Commentators are calling the AfCFTA a game changer. But how will it work, and how can governments ensure its potential benefits come to pass?
July 7, 2019 will go down as a seminal day in Africa’s history. This was the day the African Continental Free Trade Area (AfCFTA) was formally launched, after coming into effect on May 30. It also marked the day Nigeria signed the treaty, becoming the fifty-fourth of fifty-five African countries to do so. At the time of writing, only Eritrea is absent from the agreement.
The AfCFTA agreement, which aims to boost intra-African trade, has been a long time in the making. Negotiations have been underway since 2015, with the desire for economic integration stretching back much further.
In a continent that has historically lacked much intra-regional commerce, its implications are huge. AfCFTA creates the largest free trade area in the world, covering a market of 1.2 billion people and a combined GDP of US$2.5 trillion.

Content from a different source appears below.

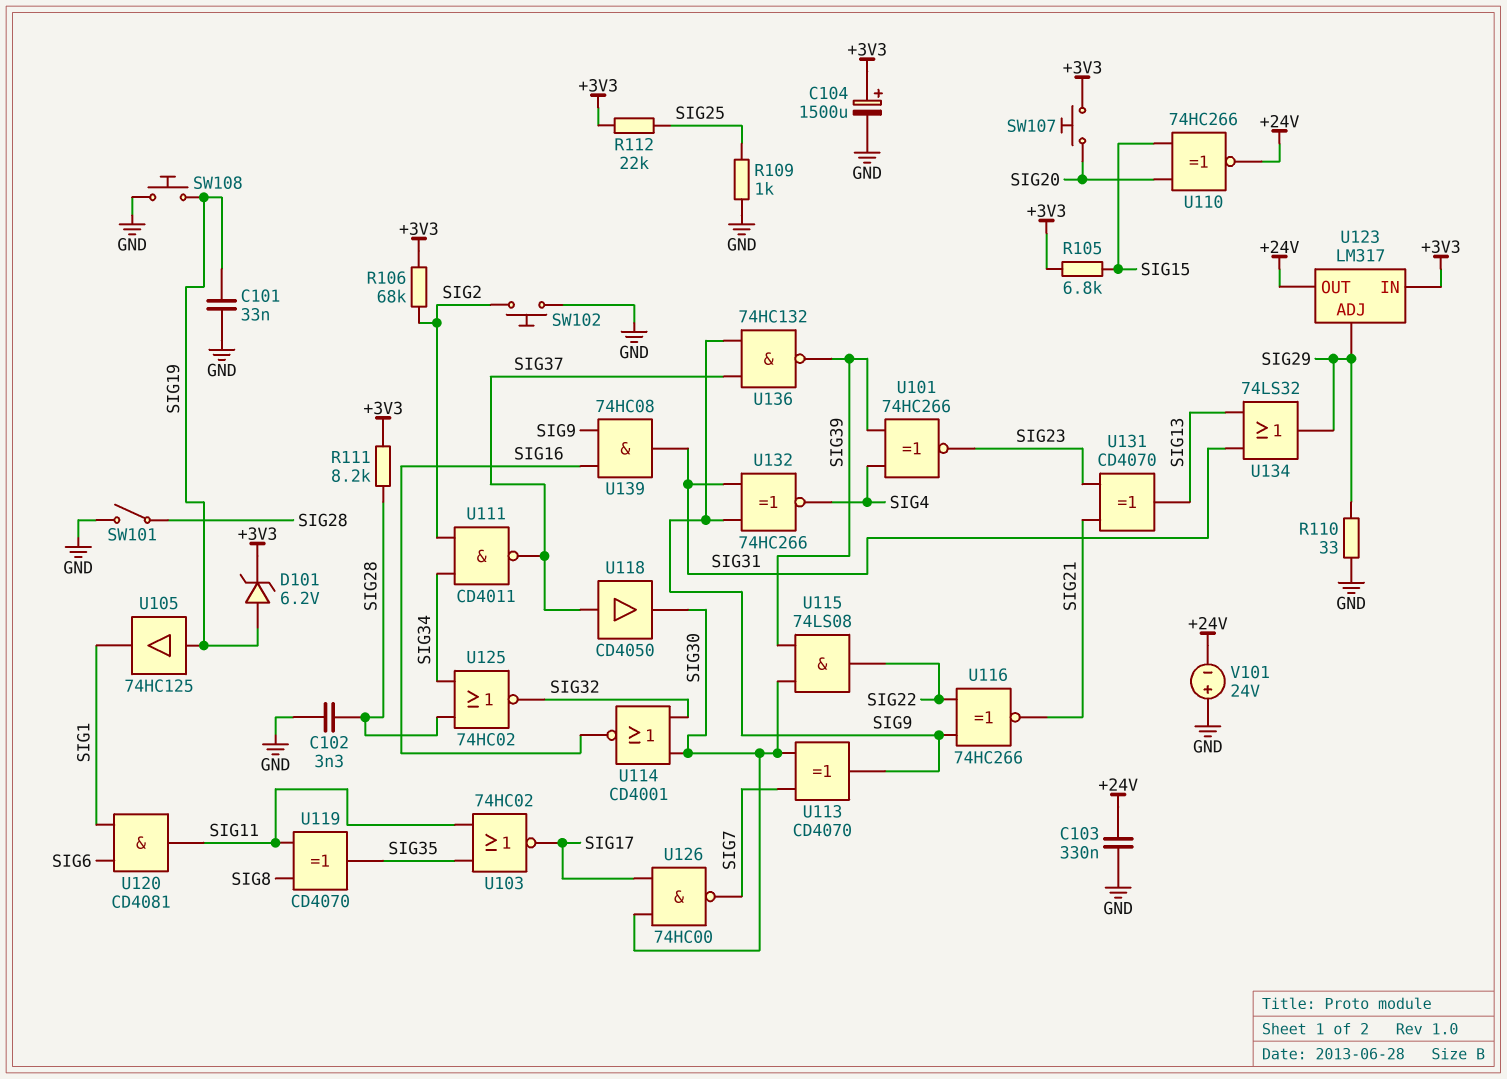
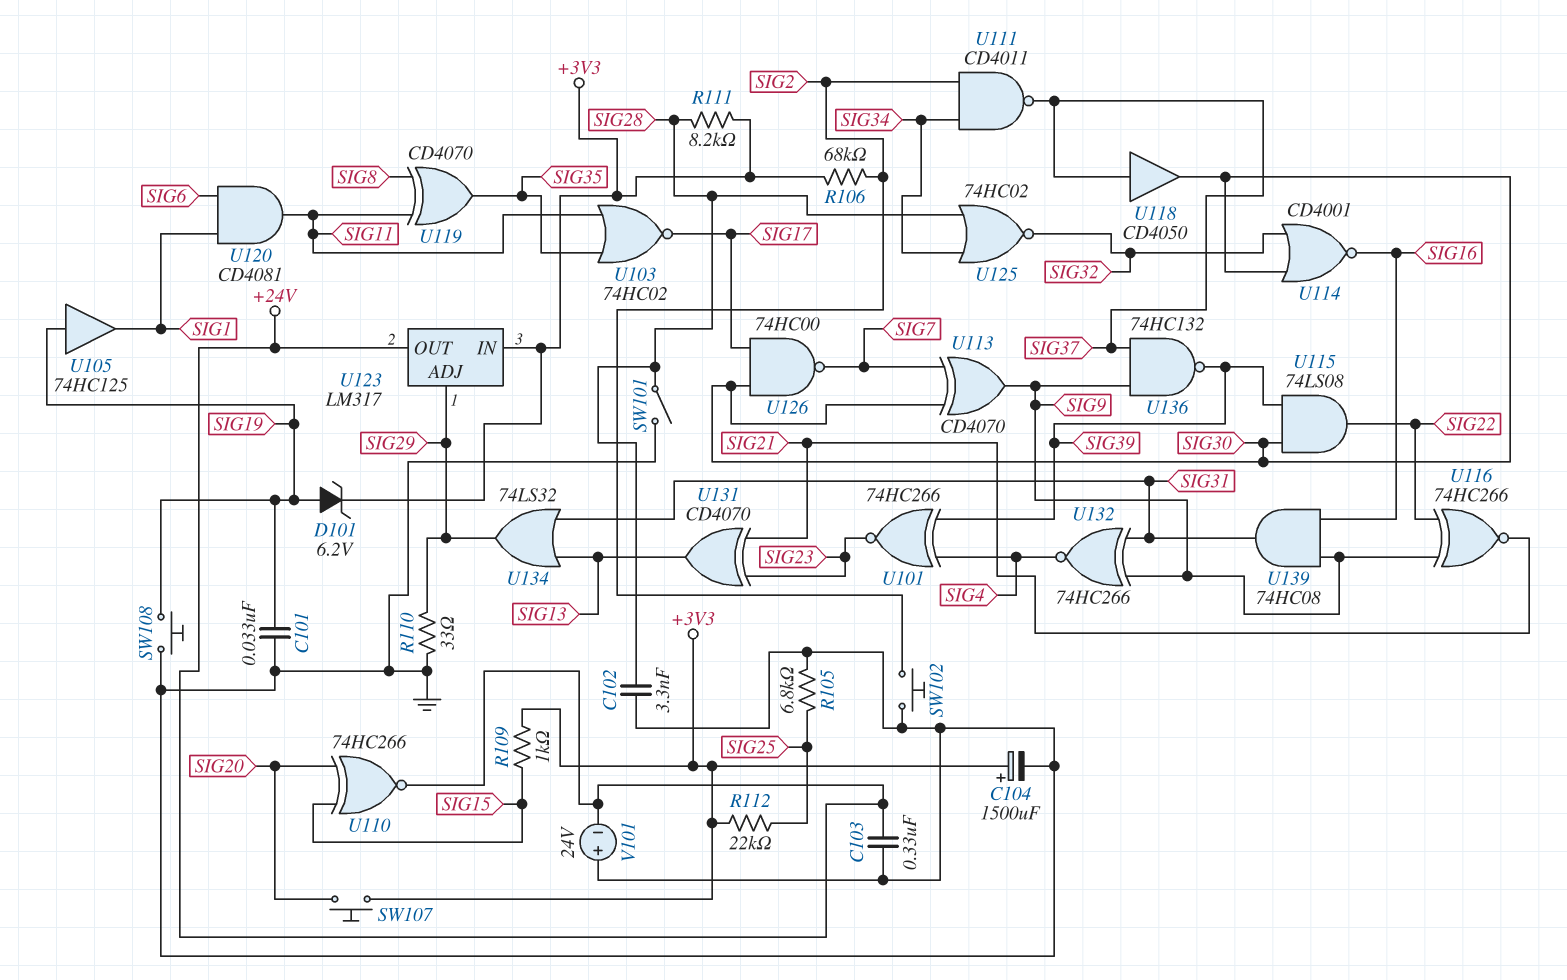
R105: 6.8k (+3V3, SIG15) -> 6.8k (GND, SIG25)
R109: 1k (GND, SIG25) -> 1k (+3V3, SIG15)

Customs tariffs will be reduced on 90% of product lines, and the market for services will be liberalised. What’s more, the GDP of most African countries could increase by 1-3%.
As Professor Benedict Oramah, president and chairman of the board of directors at African Export-Import Bank (Afreximbank), tells EMEA Finance, this is one of the most important steps taken by African leaders in decades.
This article appears in the Oct-Nov 2019 edition of EMEA Finance (subscriber only)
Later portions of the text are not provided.